The Cruise Lines International Association (CLIA) recently called on the CDC to lift its no-sail edict by July, with the trade group arguing that the agency's stance didn't take into account cruise ships' success in operating safely in other parts of the world and that it unfairly singles out the industry.
In the past eight months, cruise ships have resumed sailing in Europe, Asia and the South Pacific, with nearly 400,000 passengers participating in what the CLIA called "a highly controlled resumption of cruising." The group found less than 50 reported cases of the coronavirus in the public reports it tracks. Additional sailings are planned in the Mediterranean and Caribbean later this spring and summer, it noted.
Royal Caribbean CEO Richard Fain amplified the case last week, telling CBS This Morning that the cruise line had carried more than 100,000 passengers during the pandemic with only 10 coronavirus cases.
"We would like to be treated in a very similar way to the airlines and other forms of transportation," Fain said. "We want to get ourselves going everywhere — we would like to work closely with the CDC to make sure we do that in a safe and healthy way."
Cruise ships as "unique environments"
Chalos, the attorney representing the Gonzalez family and more than 100 passengers on three Carnival cruises, dismissed the idea that cruise ships are just like any other means of transportation given their past experience dealing with airborne pathogens on their ships.
"Carnival has known for decades that cruise ships create unique environments, with a lot of people in close contact at buffets, casinos and pools," the lawyer said. "You pack together thousands of people in a very small space and you're going to have problems."
The CDC recently issued new guidance on the next phase for cruise operators — including trial voyages with volunteers — but so far has not lifted its no-sail order.
Florida Governor Ron DeSantis last week announced his state had filed a lawsuit against the federal government demanding that cruise ships be allowed to sail again.
"We don't believe the federal government has the right to mothball a major industry for over a year based on very little evidence and very little data," the Republican told a news conference at the Port of Miami.

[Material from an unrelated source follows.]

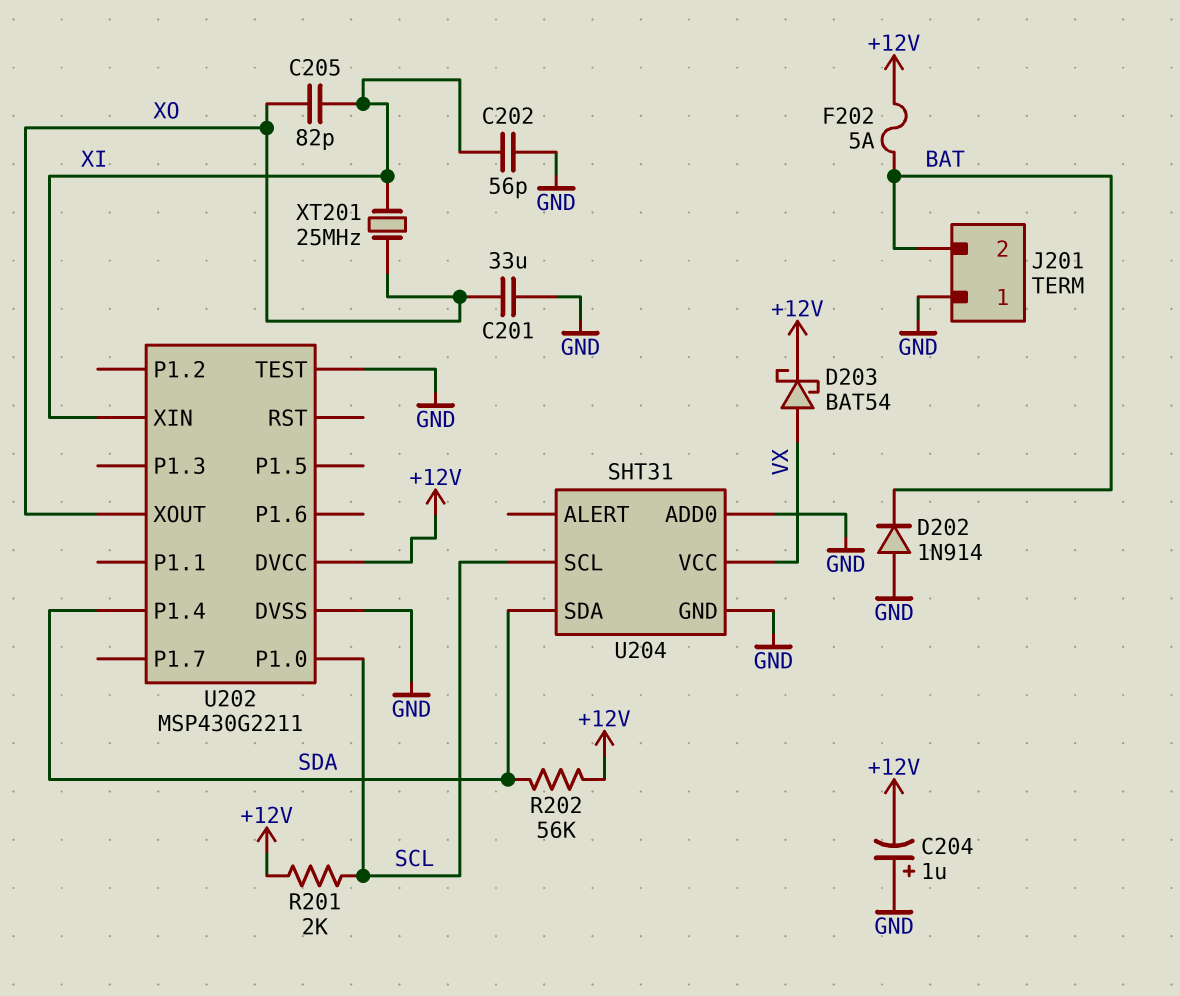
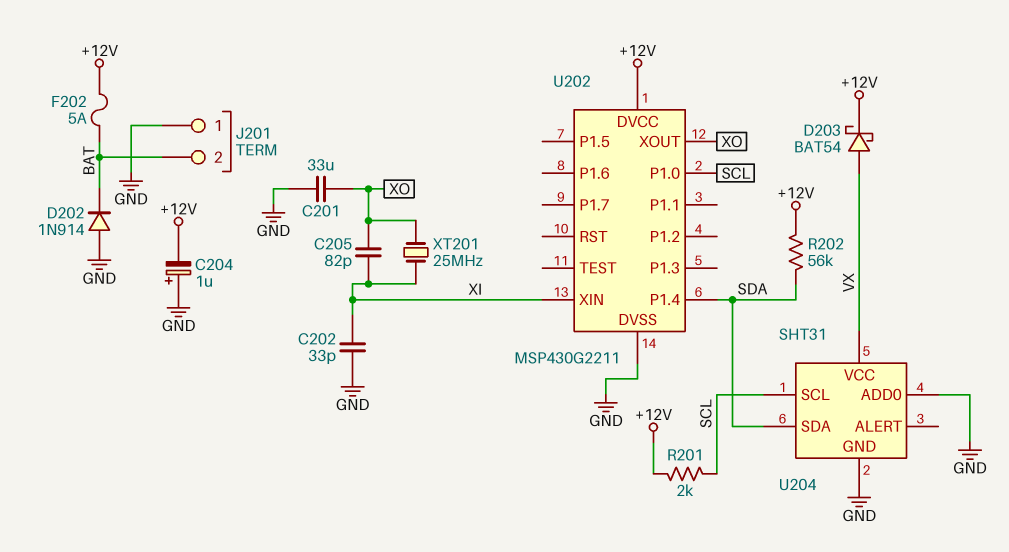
C202: 56pF (GND, XI) -> 33pF (GND, XI)
U202 pin TEST: GND -> none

During a press briefing later that day, White House press secretary Jen Psaki declined to respond directly direct to Florida's suit, but rejected claims the CDC uses flawed data to ban sailing from domestic ports.
"I will just reiterate that the CDC guidance is based on data and health and medical guidelines, hence that's why they put it out and why they are regularly updated," she said.
For Miguel Gonzalez, losing his father has forever soured his view of cruises.
"We went for our first and only time in 2019, when my parents invited us on an Alaska cruise. It was wonderful — our last vacation together," Miquel said. "We were on the same ship that they took to Mexico the following March. Now we see it in such a different light."